Analysis

Sarepta Therapeutics (SRPT) is confronting a significant crisis following the announcement of a second patient death from acute liver failure in a non-ambulatory individual receiving its Elevidys treatment for Duchenne muscular dystrophy (DMD). This event has precipitated a sharp 47% decline in SRPT's stock price over the past week, with shares trading near their 52-week low of $18.30. Consequently, Sarepta has temporarily suspended Elevidys shipments for non-ambulatory DMD patients and withdrawn its fiscal year 2025 revenue guidance of $2.3-2.6 billion. The company is now proposing an enhanced immunosuppression regimen, including sirolimus, to mitigate these safety risks and has paused dosing in its ENVISION trial.

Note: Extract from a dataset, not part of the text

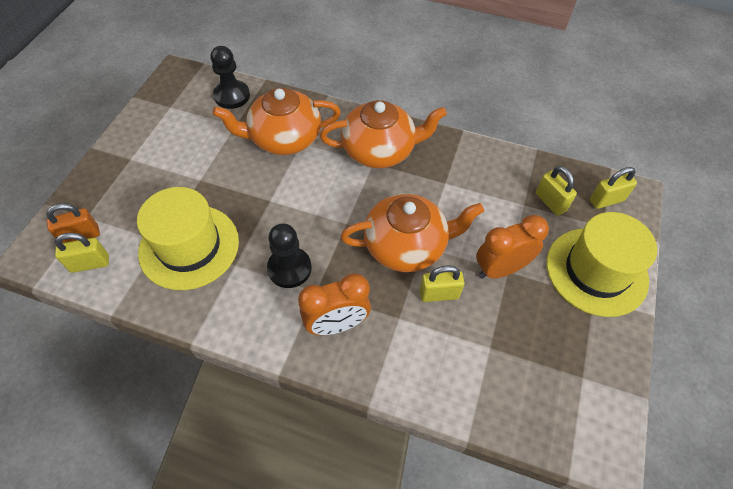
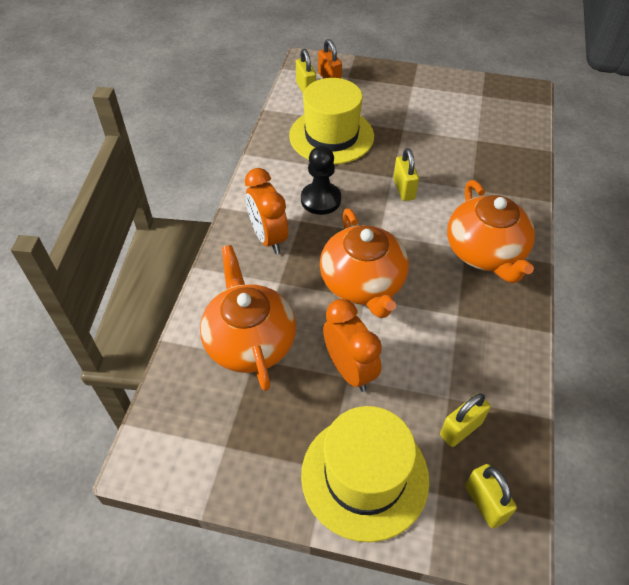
camera: 85 degrees right, 5 degrees down
(232, 96) = (514, 131): black pawn -> none
(284, 138) = (473, 175): orange teapot -> orange teapot (249, 341)
(439, 294) = (309, 313): yellow padlock -> yellow padlock (403, 189)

The financial community has reacted strongly, with TD Cowen lowering its price target on SRPT to $62.00 from $137.00 while maintaining a Buy rating. Other analysts have been more bearish: Morgan Stanley downgraded the stock to Equalweight, cutting its price target to $40.00; H.C. Wainwright downgraded to Sell with a $10.00 target; and BMO Capital and Piper Sandler issued downgrades with targets of $70.00 and $36.00, respectively. These actions stem from concerns that the risk profile of Elevidys could extend beyond non-ambulatory patients, creating substantial uncertainty for Sarepta's future revenue and overall development pipeline. Despite these headwinds, UBS maintained a Buy rating with an $85.00 price target, highlighting the complexities involved in withdrawing a marketed drug, but the prevailing analyst sentiment reflects apprehension about potential additional patient deaths and permanent impairment to Elevidys’ sales and terminal asset value.